Authentication

The GraphQL API expects Bearer Authorisation header containing a valid OIDC access token, usually issued by a Keycloak service which is integrated into the 21travel reference deployment.

By default, Keycloak is configured for usage via the web frontend using the account Keycloak client on the 21travel realm. Below, we describe how to create an additional Keycloak client on the realm such that API clients can request access tokens that can subsequently be used to authenticate against the GraphQL API. Following this recipe, both the web frontend and API clients can be used at the same time.

Creating a Confidential Keycloak Client for API integration

Within the Keycloak Administration Console:

Create A New Client

Navigate to the 21travel realm

Keycloak Realm

Then go to the "Clients" tab.

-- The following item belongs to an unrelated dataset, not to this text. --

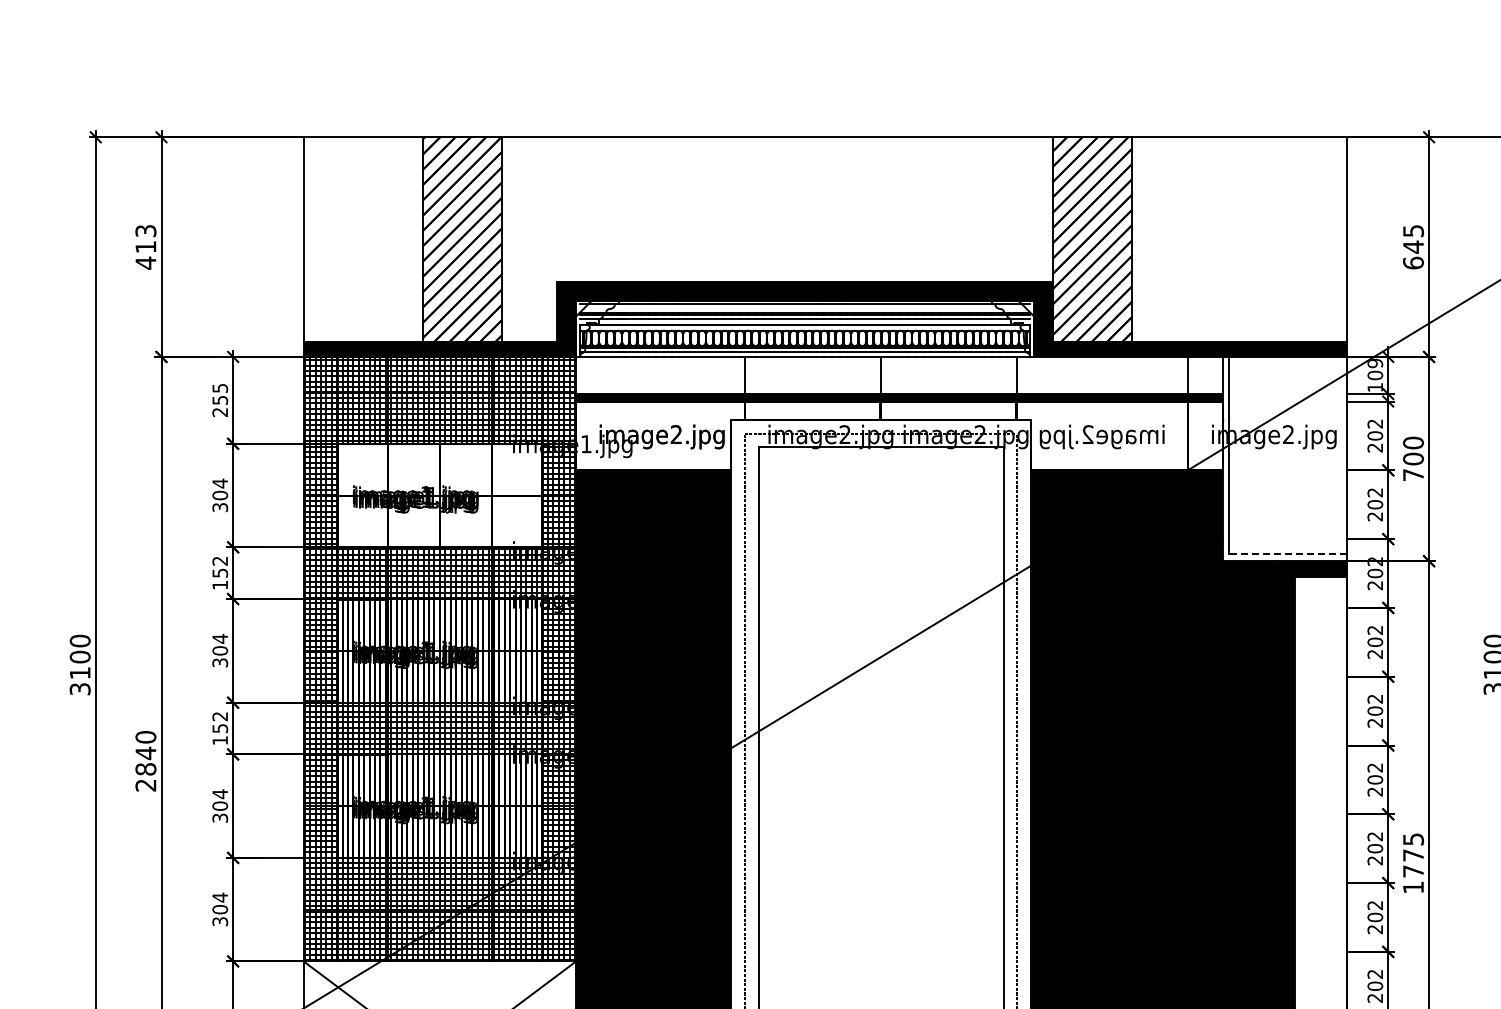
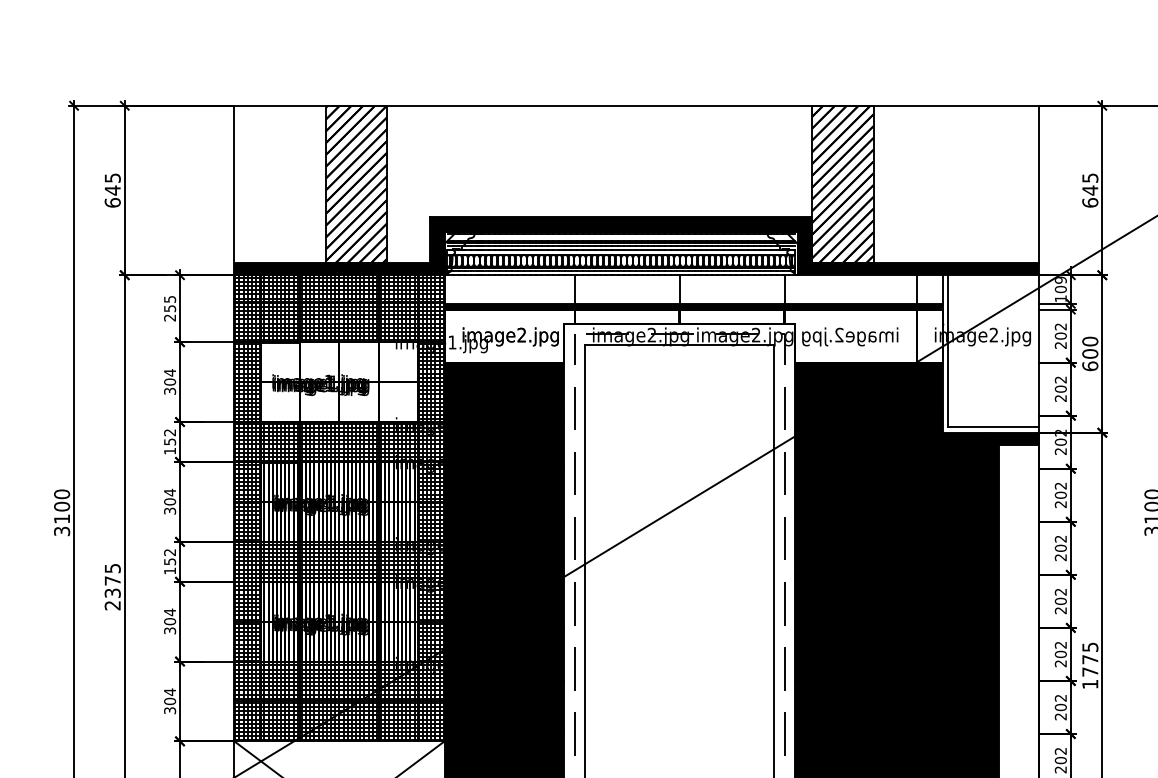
text: (145, 247) -> (112, 190), 413 -> 645
text: (1413, 474) -> (1090, 365), 700 -> 600
line: (1287, 554) -> (993, 427), dashed -> solid
text: (145, 753) -> (112, 581), 2840 -> 2375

Click "Create client".

Keycloak Admin Clients

Leave the Client type as "OpenID Connect", and choose an appropriate Client ID, for example "21travel-api". Click "Next".

Keycloak Create Client General Settings

Switch on Client authentication and Authorization, and make sure only the Direct access grants and Service accounts roles authentication flows are selected. Click Next.

Keycloak Create Client Capability Config

You can leave the final fields blank and click "Save".

Keycloak Create Client Login Setting

Create A New Client Scope

Staying with the newly created client, under "Client scopes" click "Add client scope".

Keycloak Add Client Scope

Select the "21travel-audience" scope and "Add" it as "Default".

Keycloak Add Client Scope Audience

Create A New Client Secret

Subsequently, you can go to the "Credentials" tab and copy the client secret, which you will need below.

Keycloak Credentials

Access Token Scopes

Now we are ready to obtain an access token via an HTTP call. We demonstrate this with the popular curl command line utility:

curl -L -X POST '<your-host>/auth/realms/21travel/protocol/openid-connect/token' \
-H 'Content-Type: application/x-www-form-urlencoded' \
--data-urlencode 'client_id=21travel-api' \
--data-urlencode 'grant_type=client_credentials' \
--data-urlencode 'client_secret=<client-secret>' \
--data-urlencode 'scope=openid'

In the above command, make sure to:

  1. Use the correct client ID under client_id=....
  2. Replace <your-host> with the host used in the Caddyfile.
  3. Replace the <client-secret> with the value you obtained above.

This will return a JSON response of the form:

{
    ...
    "access_token": "<access-token>",
    ...
}

You can now use this token to authenticate against the GraphQL API, for example querying the names of all TRP VASPs:

curl '<your-host>/graphql' --compressed -X POST -H 'Authorization: Bearer <access-token>' --data-raw '{"query":"{ trpd { vasps { name } } }"}'

Make sure to replace <your-host> with the host where the autod GraphQL API is reachable, as well as to insert the <access-token> obtained above.

Authentication for GraphQL subscriptions

As is detailed on the subscriptions page, the GraphQL subscriptions are run over a Websocket protocol. Authentication happens as part of the initial handshake on an established Websocket connection. To this end, clients must include the very same Bearer token obtained from Keycloak mentioned above as the optional payload in the initial GQL_CONNECTION_INIT message as follows:

{
    "bearer_token": "<access-token>"
}

Usually, Websocket GraphQL clients come with built-in support for setting this payload, for example the JS Apollo client.